The Globe reported earlier this month that the Sox have gone to the bargaining table seeking a permanent extension of the current contract. The BRA, which said two years ago that it would demand a higher fee in the next round of negotiations, has declined to restate that stance but said it will “try to get the best deal we can for the city and for taxpayers.”
The BRA’s authority to grant a license on Lansdowne Street is not in dispute because the agency took permanent control of the air rights behind Fenway in 2002. The Lansdowne taking was permanent to allow the Red Sox to build a large structure, the Green Monster section.

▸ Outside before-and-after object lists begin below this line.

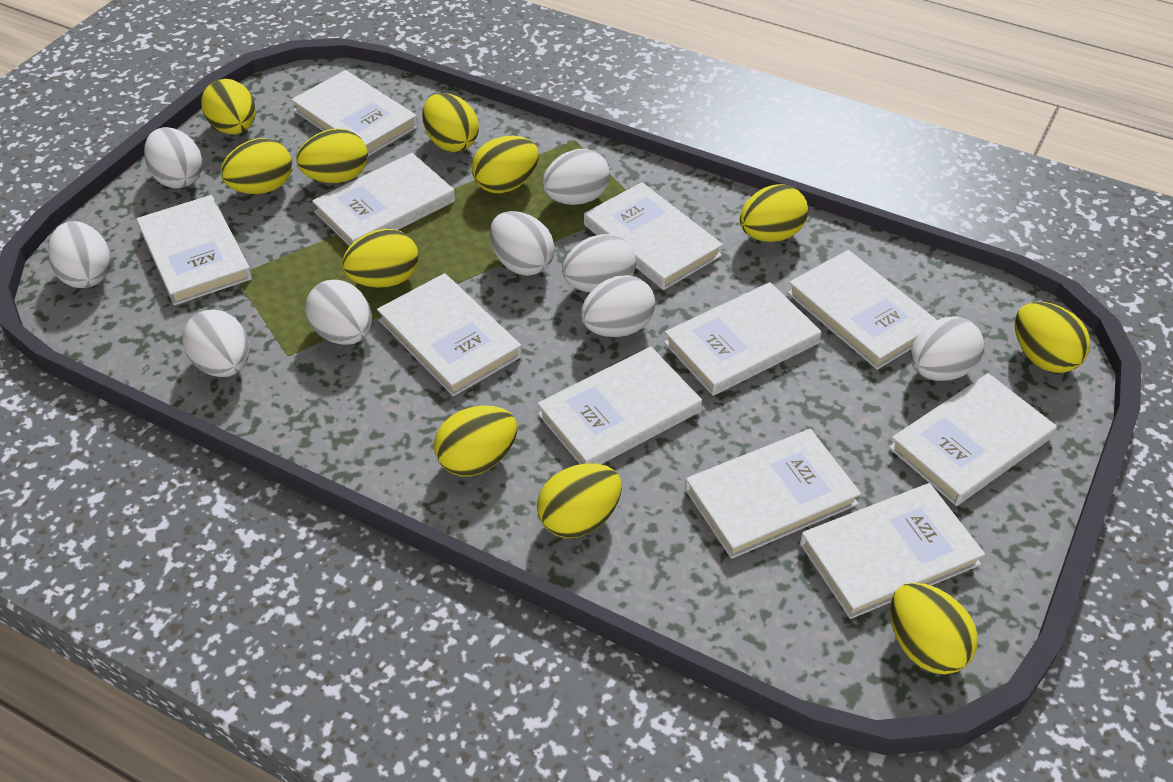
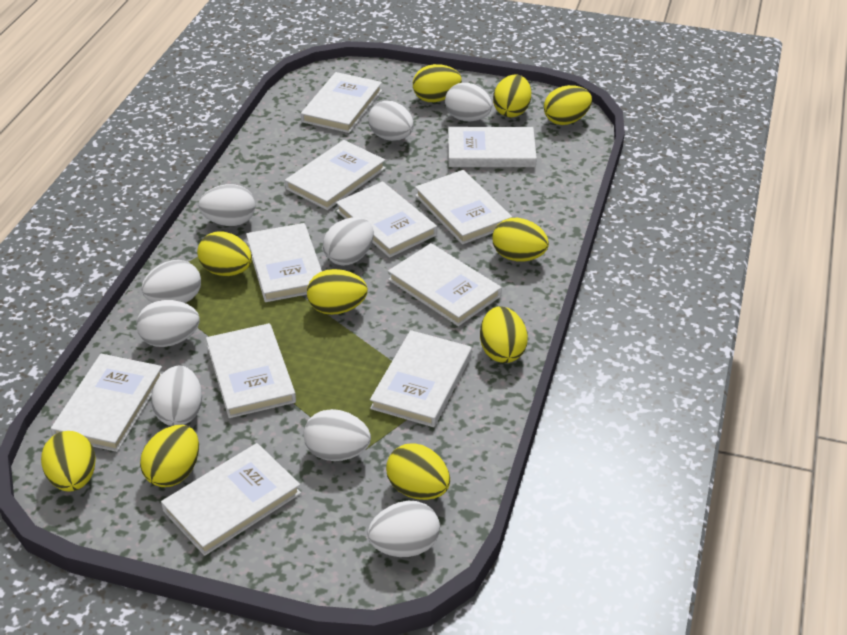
yellow egg: 11 -> 10

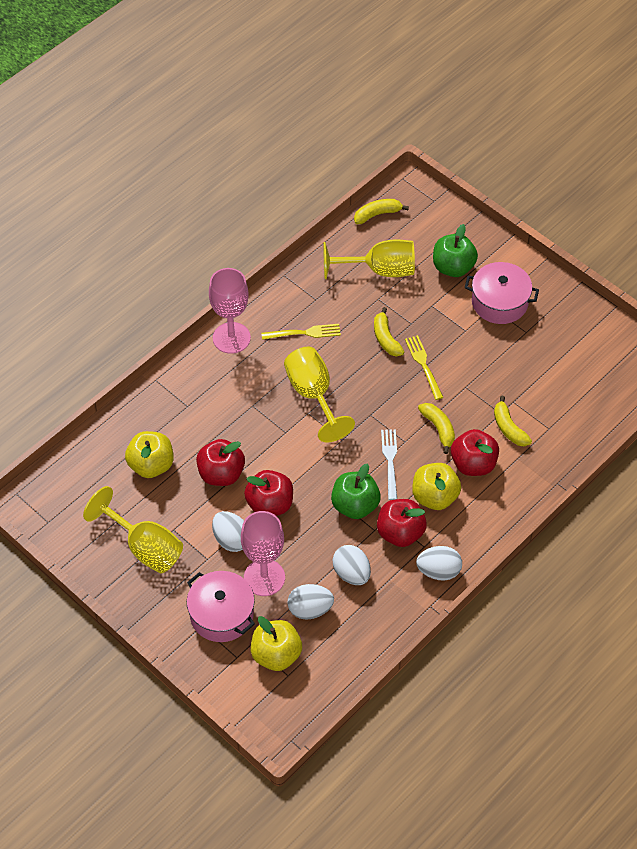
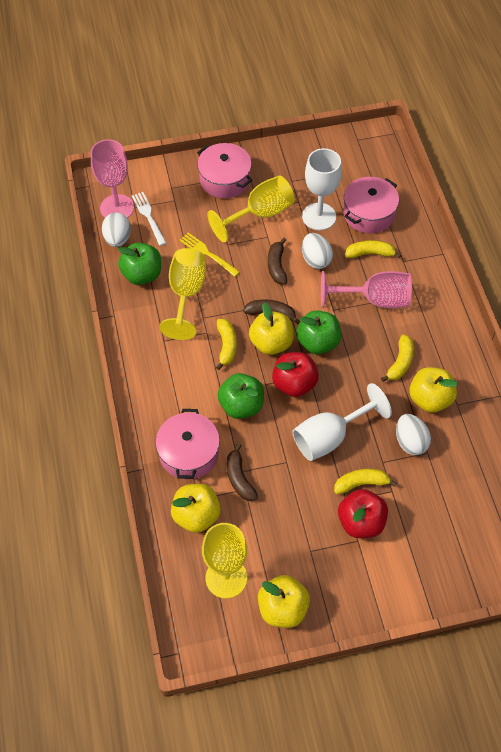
brown banana: 0 -> 3
green apple: 2 -> 3
pink pot: 2 -> 3
red apple: 4 -> 2
white egg: 4 -> 3
white goblet: 0 -> 2
yellow apple: 3 -> 4
yellow fork: 2 -> 1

But the Yawkey taking was temporary to facilitate an 11-season experiment using the street for game-day concessions, said BRA spokeswoman Susan Elsbree.
The BRA’s control over Yawkey Way already has been challenged once, and a 2008 article in the New England Law Review argued that a court could “conclude that the taking was done in bad faith, with the Red Sox’s financial benefit the dominant reason for the taking.”
An independent publisher of Red Sox programs, unable to sell on Yawkey because of the BRA’s deal with the Red Sox, sued the redevelopment authority in 2003, alleging that the agency’s takeover of the street “is illegal, since Yawkey is neither a slum nor an area affected by urban blight.” But the publisher, Michael Rutstein, quickly dropped his lawsuit.
No one has been able to sue the BRA since then because any challenge to a redevelopment authority takeover must be filed within 30 days.
If the BRA performs a new taking this year, however, it could face renewed opposition and might find itself standing on shaky legal ground in court, said Brian Mahler, an attorney who wrote the law review article five years ago.
“In a new case, I think someone would have a good shot,” Mahler said.
The BRA disagrees. Promoting economic activity on land deemed to be in need of redevelopment is “exactly what we’re supposed to do,” according to Masterman. The agency hopes to avoid a lawsuit but believes it could win in court.
“I think the law’s on our side,” Masterman said.